Japan to give 100,000 yen to all citizens for coronavirus relief

Japan plans to pay a one-off cash handout of 100,000 yen (about $930 U.S.) to all citizens regardless of income levels as part of measures to help them cushion the fallout from the spread of the new coronavirus, officials said Thursday.

Prime Minister Shinzo Abe said he will scrap the government's earlier plan to provide 300,000 yen to households whose income is deemed to have fallen sharply due to the epidemic, during a phone conversation with Natsuo Yamaguchi, chief of Komeito, the coalition partner of the Liberal Democratic Party, according to sources familiar with the matter.

In the conversation, Abe said he instead plans to include the blanket cash distribution plan to a supplementary budget, according to the sources.

The sudden policy change came after Abe acquiesced to Komeito, which broached the idea of the blanket cash handout and called for a rare review of an extra budget for fiscal 2020 that was already set to be submitted to parliament next Monday.

The government had crafted a record 108 trillion yen economic package that included the 300,000 yen handout program. For the package, the draft budget was approved by the Cabinet on April 7.

The rework of a budget that has already been endorsed by the Cabinet is not common in Japan.
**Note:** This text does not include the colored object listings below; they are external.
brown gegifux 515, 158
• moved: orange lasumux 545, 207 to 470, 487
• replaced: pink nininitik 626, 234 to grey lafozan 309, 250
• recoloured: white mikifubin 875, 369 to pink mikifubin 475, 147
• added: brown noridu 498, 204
Abe has instructed his officials to secure funding for the new scheme, although he earlier sounded negative about such a blanket plan.
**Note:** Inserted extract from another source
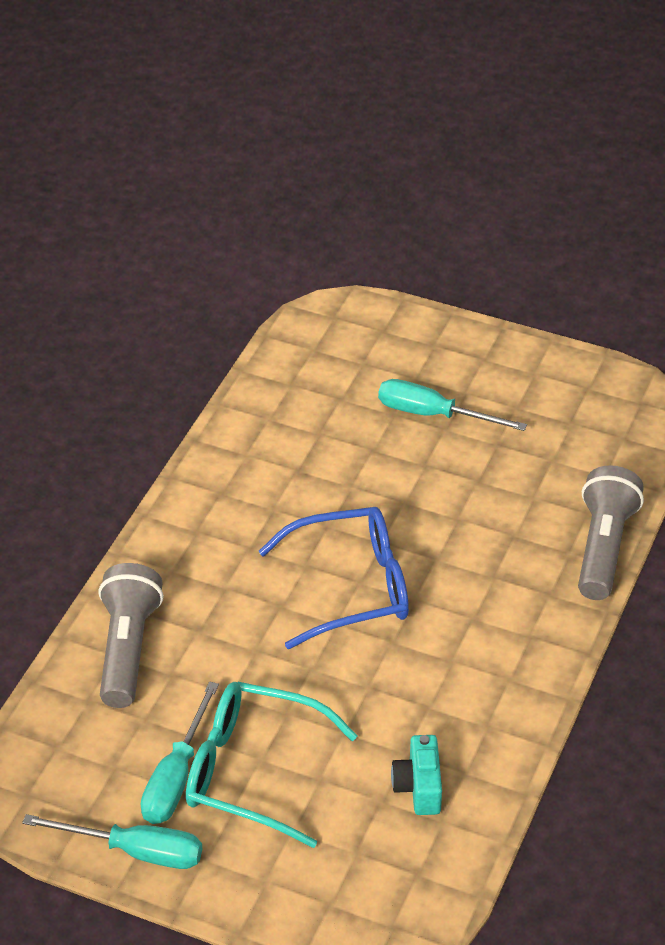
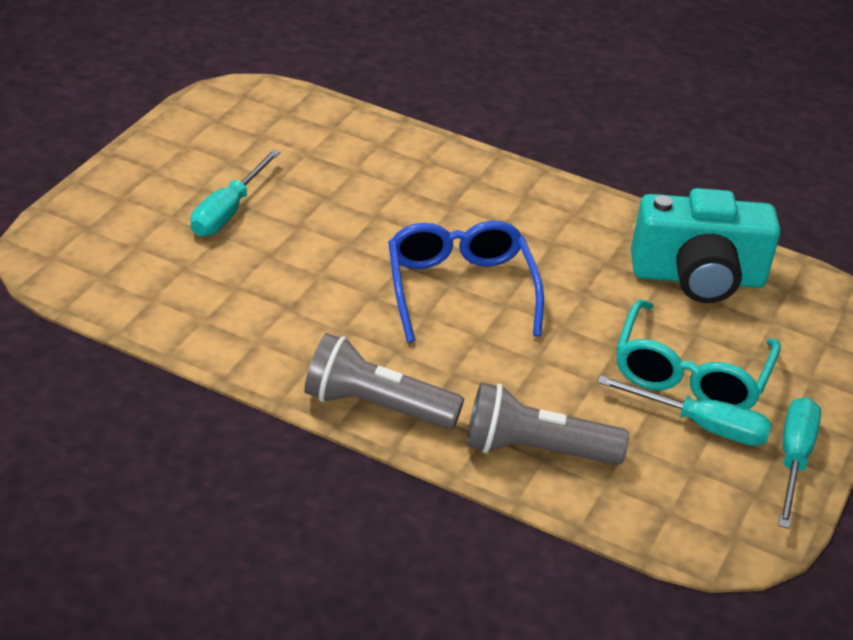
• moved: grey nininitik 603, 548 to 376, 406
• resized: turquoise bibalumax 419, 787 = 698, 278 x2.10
Stay-at-home requests by local authorities and business suspensions are dealing an additional blow to the Japanese economy already hit by the 2 percent consumption tax hike last October, economists say.

A senior lawmaker of the major ruling party said the submission of a supplementary budget to the Diet is expected to come on April 27 and its enactment will likely be delayed to May 1, one week behind the government's original schedule.